PSA’s and Renault’s sales have collapsed in France while Hyundai and Kia have flourished. Hyundai Europe CEO Allan Rushforth pointed out that the company was doing well because of quality and price. “The success of Hyundai in Europe is based on products designed, engineered and built in Europe. Our most popular, and fuel-efficient, models sold in France are built in the Czech Republic and Turkey. In fact, nearly 90 percent of the Hyundai cars registered in Europe during the first half of 2012 were built outside Korea.”


It is a Europe-wide problem created by trade unions inflating car-makers’ wage bills. At Ford’s Saarlouis factory workers get about €480 ($600) to make each Focus.
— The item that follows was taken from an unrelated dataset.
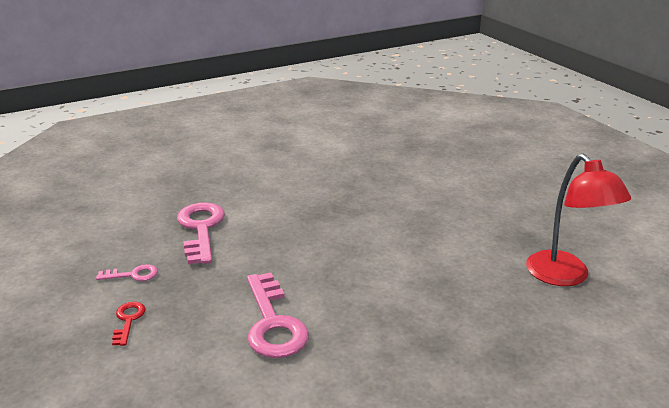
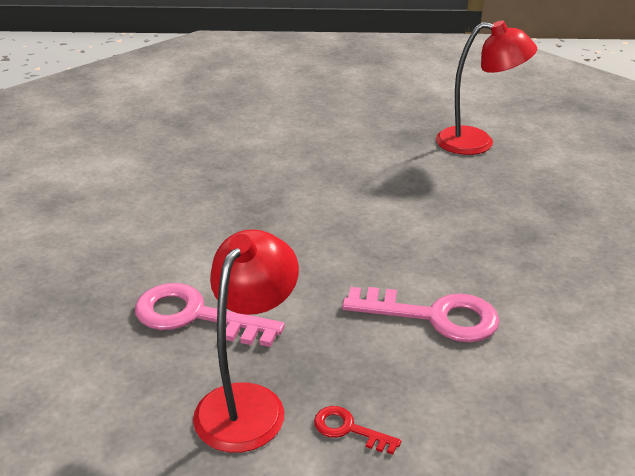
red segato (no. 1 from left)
That compares with €207 for the Hyundai i30 at its Czech plant near Nosovice. This allows Hyundai to offer the i30 at €15,990, €960 below the cheapest Focus. Discounting in Europe makes things worse. Ford European sales dropped nearly 10 percent to 532,819 in the first half of the year, while Hyundai grew 12 percent to 232,454, and Kia jumped 25 percent to 173,232.

It takes Hyundai 19.5 man-hours to build a car in Nosovice. Ford is faster, at around 11 hours, but that is not enough to offset German labour costs, at €43.85 per hour, four times the €10.62 rate for workers in the Czech Republic, according to Automotive News Europe. Alongside the Nosovice plant the company has built a factory producing 600,000 transmissions a year. Kia 56kms (35 miles) away in Zilina, Slovakia, makes the same number of engines. Trucks shuttle between them, transmissions one way, engines in return.

Industry Minister Arnaud Montebourg, to say nothing of Renault and Peugeot-Citroën, could never keep up. Peugeot may be over the hill.